There are two ways to make a model with this information. The first is to use the indicator variable directly inside the linear model, as if it were a typical predictor variable. The effect of an indicator variable is to turn a parameter on for those cases in the category. Simultaneously, the variable turns the same parameter off for those cases in another category. This will make more sense, once you see it in the mathematical definition of the model. Consider again a linear model of height, from earlier. Now we’ll ignore weight and the other variables and focus only on sex.
$$
\begin{align*}
h_i &\sim \text{Normal}(\mu_i, \sigma) \\
\mu_i &= \alpha + \beta_m m_i \\
\alpha &\sim \text{Normal}(178,20) \\
\beta_m &\sim \text{Normal}(0,10)\\
\sigma &\sim \text{Uniform}(0,50) \\
\end{align*}
$$
where $h$ is height and $m$ is the dummy variable indicating a male individual. The parameter $β_m$ influences prediction only for those cases where $m_i = 1$. When $m_i = 0$, it has no effect on prediction, because it is multiplied by zero inside the linear model, $α + β_m m_i$, canceling it out, whatever its value. This is just to say that, when $m_i = 1$, the linear model is $\mu_i = α+β_m$. And when $m_i = 0$, the linear model is simply $\mu_i = α$.
Using this approach means that $β_m$ represents the expected *difference* between males and females in height.
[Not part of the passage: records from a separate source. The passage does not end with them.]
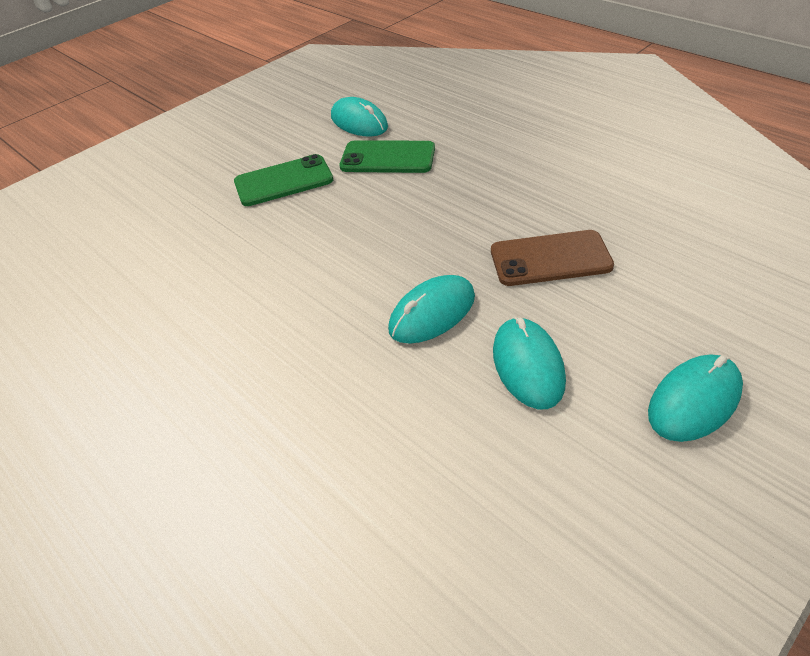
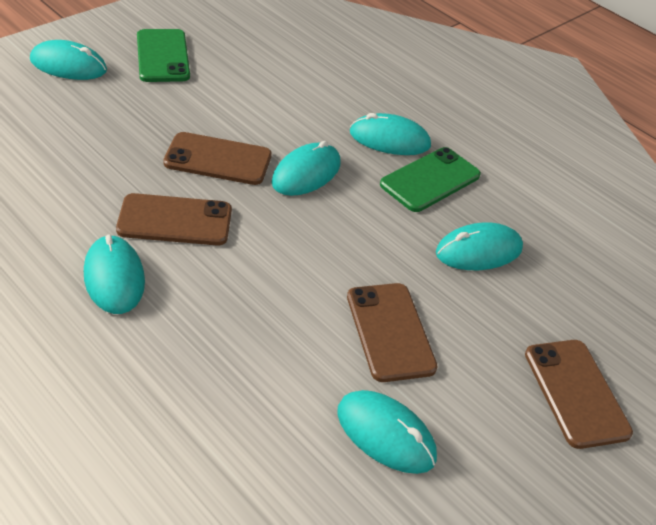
brown phone: 1 -> 4
turquoise mouse: 4 -> 6

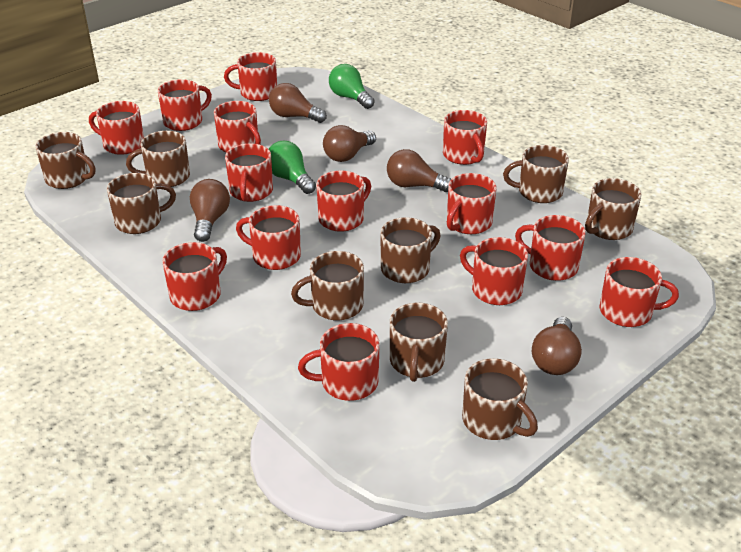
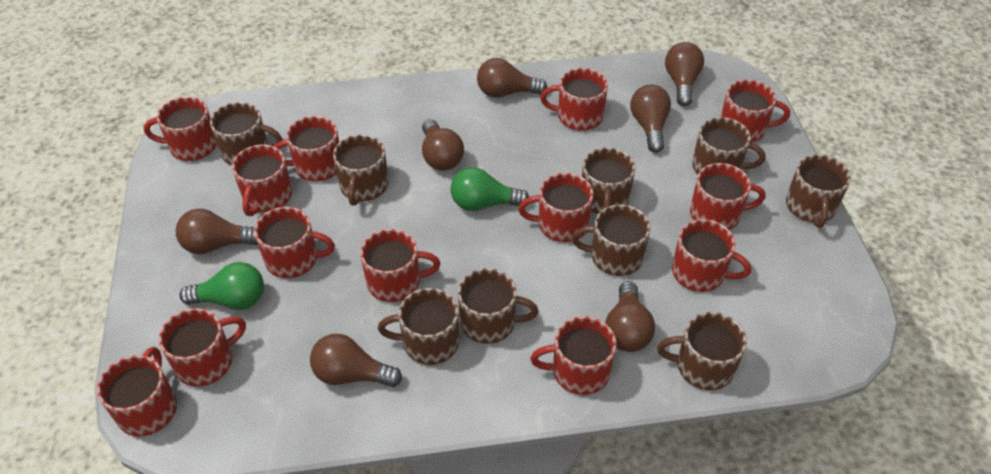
brown light bulb: 5 -> 7
red mug: 14 -> 13

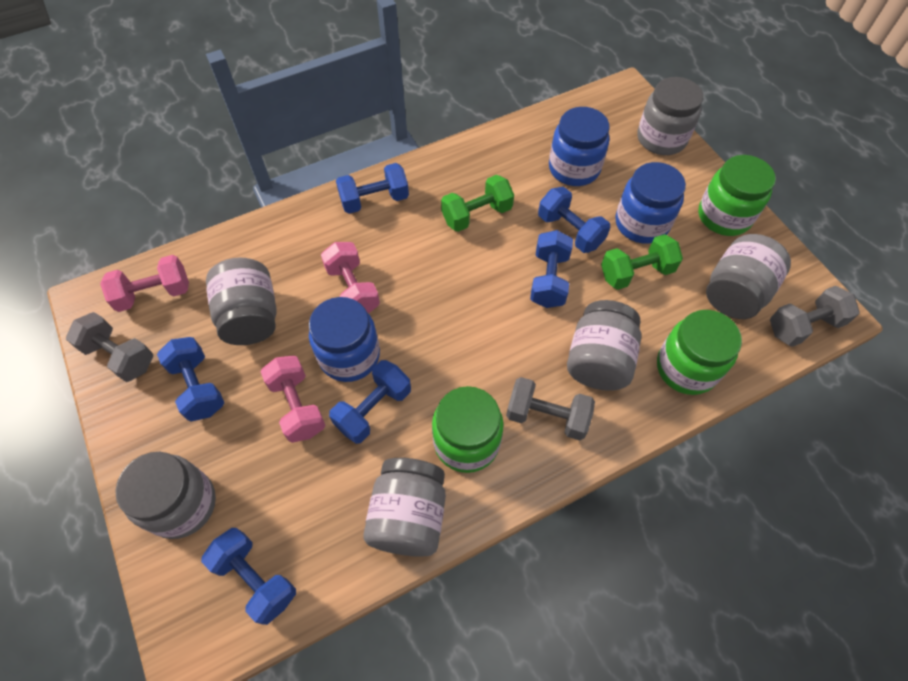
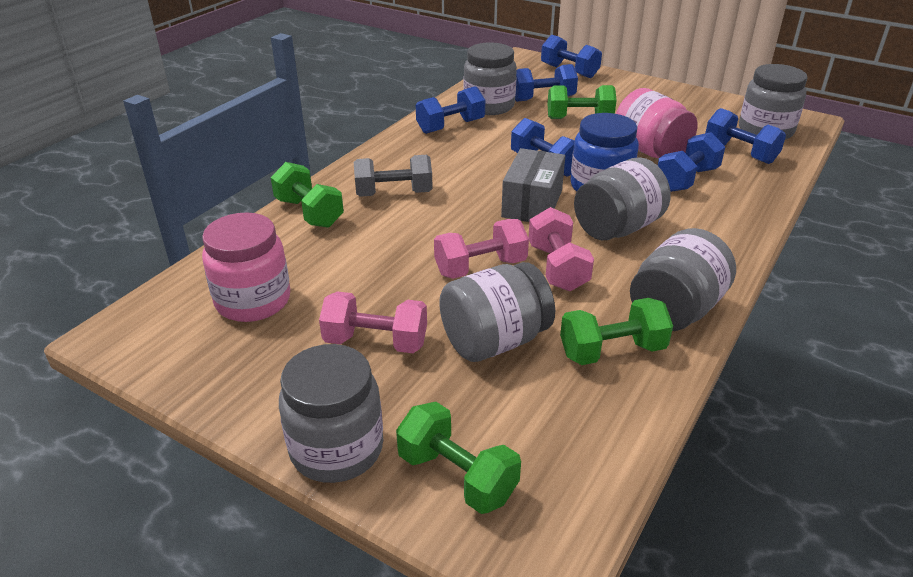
blue jar: 3 -> 1
green dumbbell: 2 -> 4
green jar: 3 -> 0
grey box: 0 -> 1
grey dumbbell: 3 -> 1
pink jar: 0 -> 2

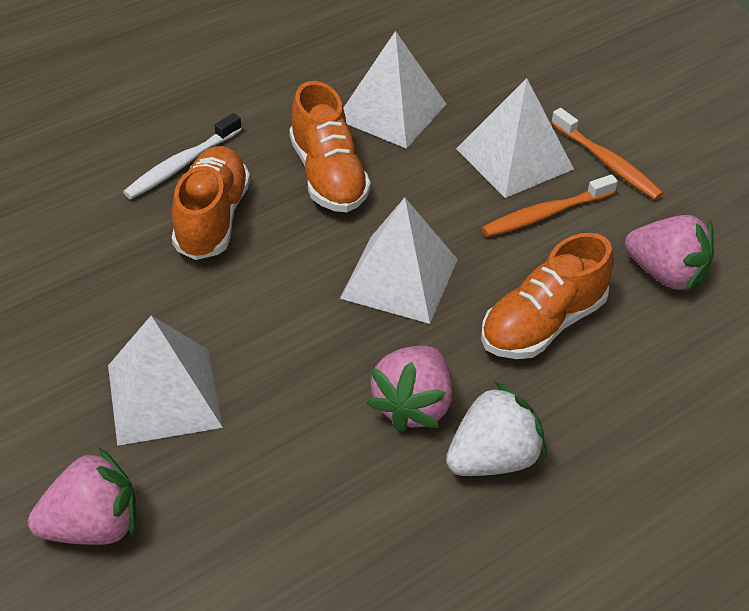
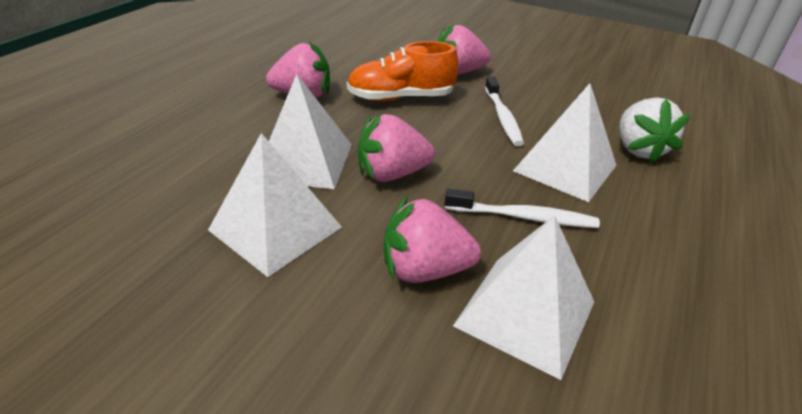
orange shoe: 3 -> 1
orange toothbrush: 2 -> 0
pink strawberry: 3 -> 4
white toothbrush: 1 -> 2

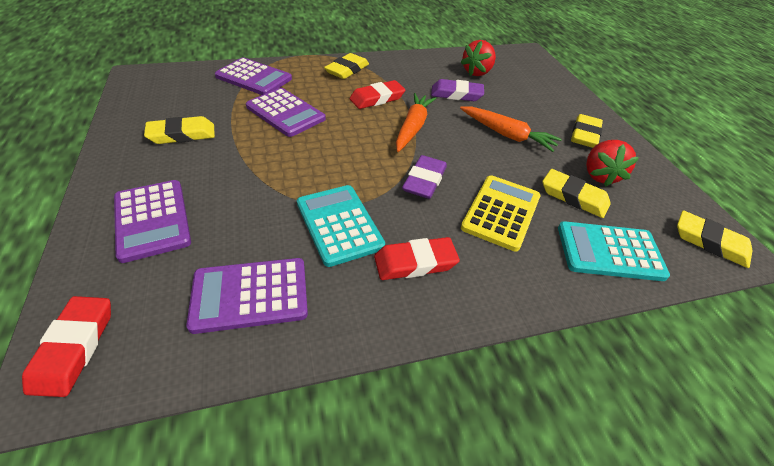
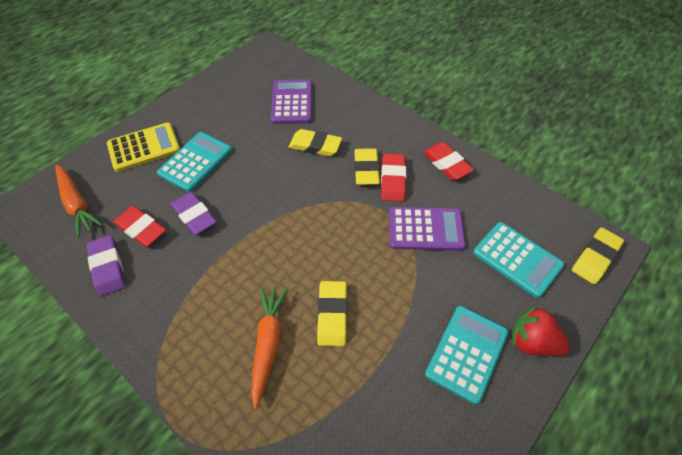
purple calculator: 4 -> 2
red strawberry: 2 -> 1
turquoise calculator: 2 -> 3
yellow eraser: 5 -> 4

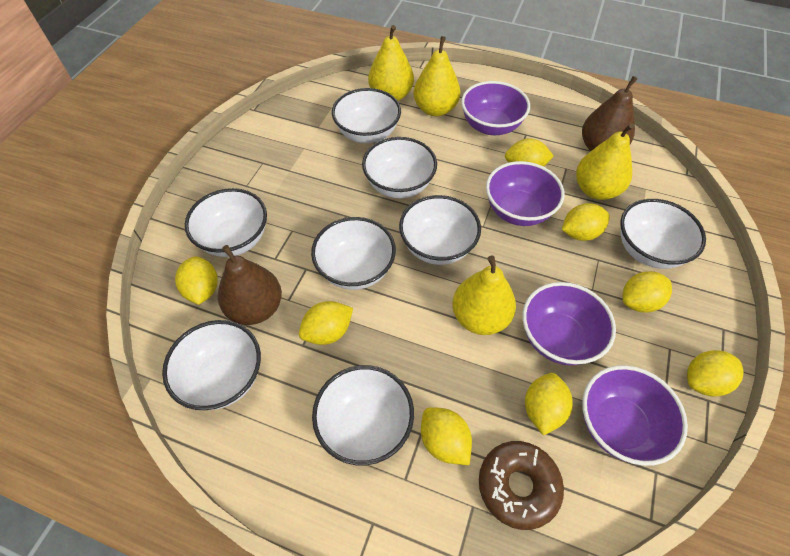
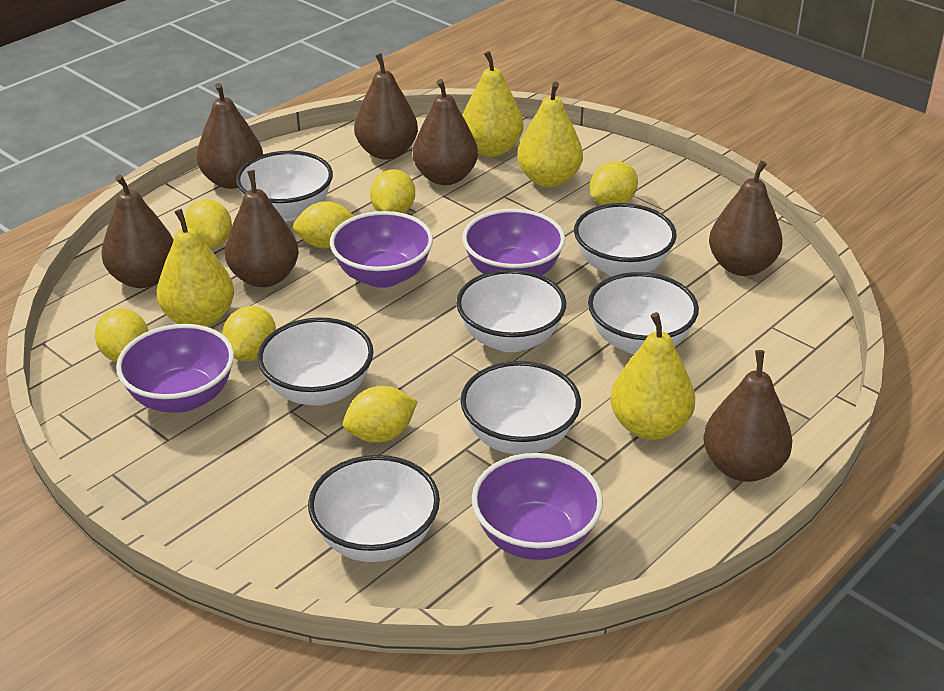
brown donut: 1 -> 0
brown pear: 2 -> 7
white bowl: 8 -> 7
yellow lemon: 8 -> 7

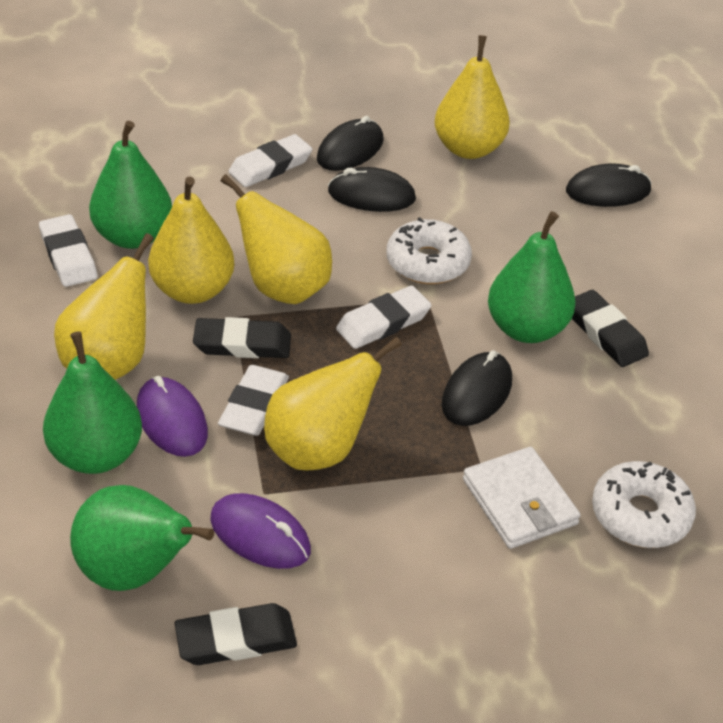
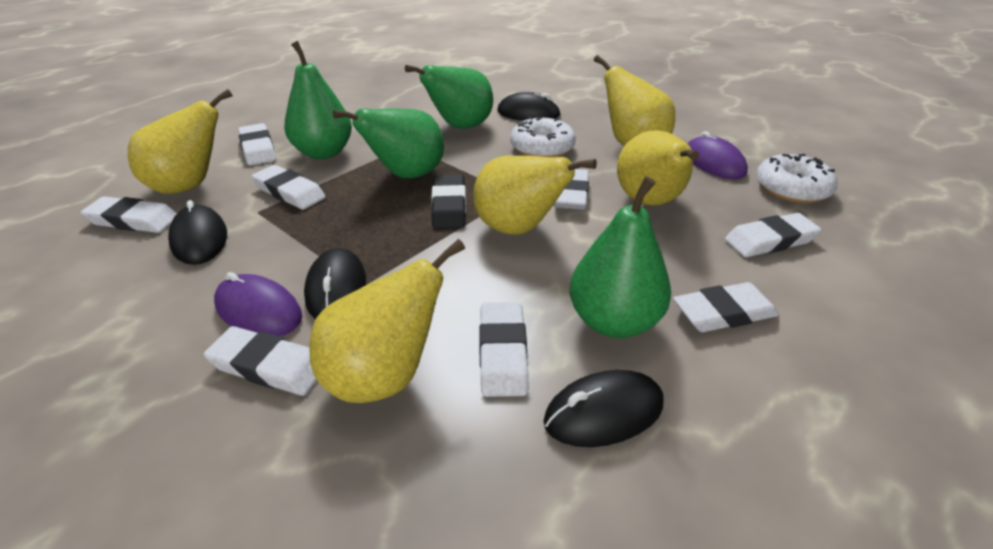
black eraser: 3 -> 1
white eraser: 4 -> 8
white wallet: 1 -> 0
The parameter $α$ is used to predict both female and male heights. But male height gets an extra $β_m$. This also means that $α$ is no longer the average height in the sample, but rather just the average female height. This can make assigning sensible priors a little harder. If you don’t have a sense of the expected difference in height—what would be reasonable before seeing the data?—then this approach can be a bother. Of course you could get away with a vague prior in this case—there is a lot of data.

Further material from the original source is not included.